Soak the dried cherries and bourbon in a small bowl for 2 hours, stirring occasionally.

In the meantime, make the pastry. Place the flour and salt in the bowl of a food processor. Pulse 4 to 5 times to combine. Add the butter and pulse for 30 to 40 seconds or until the mixture resembles coarse cornmeal. Add the vinegar and pulse to incorporate. Little by little, add the cold water through the feeding tube, pulsing briefly between additions, until the dough begins to hold together. Open the processor and press some dough between your fingers. If it holds together, it is ready. If it doesn’t, add a little more water and pulse. Dump the pastry onto a sheet of plastic wrap and form it into two balls. Flatten each ball into a disk. Wrap each disk in plastic wrap and refrigerate for 30 minutes.
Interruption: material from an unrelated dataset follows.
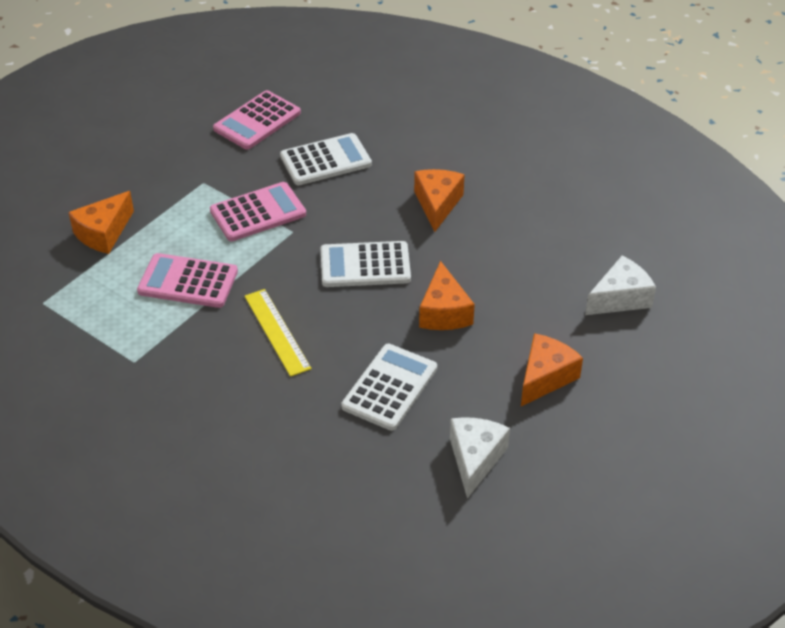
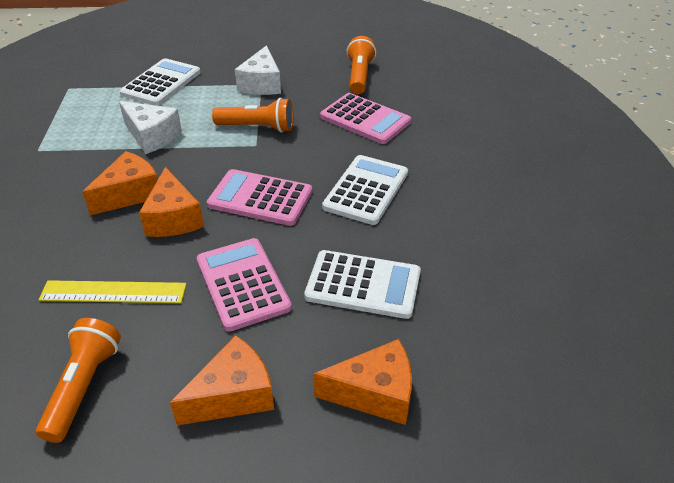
orange flashlight: 0 -> 3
Let the dough stand at room temperature for 10 to 15 minutes before rolling out on a clean, floured surface.

Preheat the oven to 425°F. Place the sliced apples in a large bowl. In a medium bowl, combine the flour, granulated sugar, brown sugar, cinnamon, cloves and salt. Stir into apples. Add lemon juice, zest, cherries and bourbon, toss to combine. Roll out the first disk of pastry to about 12 inches in diameter. Line a 9-inch pie pan with pastry. Fill with the apple mixture (it will be tall). Dot with butter. Roll out the second disk and drape it over the filling. Fold pastry under and crimp the edges decoratively. Cut five vents in the top of the pie with a sharp knife. Place pie on a baking sheet and bake for 20 minutes. Reduce the heat of the oven to 375°F and continue baking for 50 to 60 minutes or until the filling is bubbly and the crust is a nice golden color (if crust begins to brown too quickly, cover it loosely with aluminum foil).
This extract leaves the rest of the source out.